Abstract

This work reports on the fabrication of a flexible and self-healing high-performance quasi-solid-state supercapacitor that uses a conductive composite electrode. The supercapacitor employs an active layer poly(3,4-ethylenedioxythiophene):poly(styrene sulfonate) (PEDOT/PSS)–multiwalled carbon nanotube (MWNT)-coated polyurethane/carbon black composite electrode sandwiched with a poly(vinyl alcohol) (PVA)/H3PO4 gel electrolyte.

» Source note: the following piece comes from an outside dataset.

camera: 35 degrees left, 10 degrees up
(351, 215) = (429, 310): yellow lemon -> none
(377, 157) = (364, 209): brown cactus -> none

The supercapacitor possesses the highest capacitance over 47 mF cm–2 and a high energy density from 5.8 to 1.7 μWh cm–2 with the corresponding power density changing from 0.13 to 0.61 W cm–2 at a current density from 1 to 8 mA cm–2. The supercapacitor can retain up to 94% of its electrochemical performance even after a fifth severing/healing cycle, and using capacitance retention, it maintains mechanical stability under various bending deformations. As a result, this self-healing supercapacitor features device-level toughness with more than 96% areal capacitance conserved, even under 180° bending (1.6 mm of bending radius). With its high durability and longevity against dynamic deformation and damage, our study demonstrates the high application potential of this supercapacitor in portable/wearable electronics.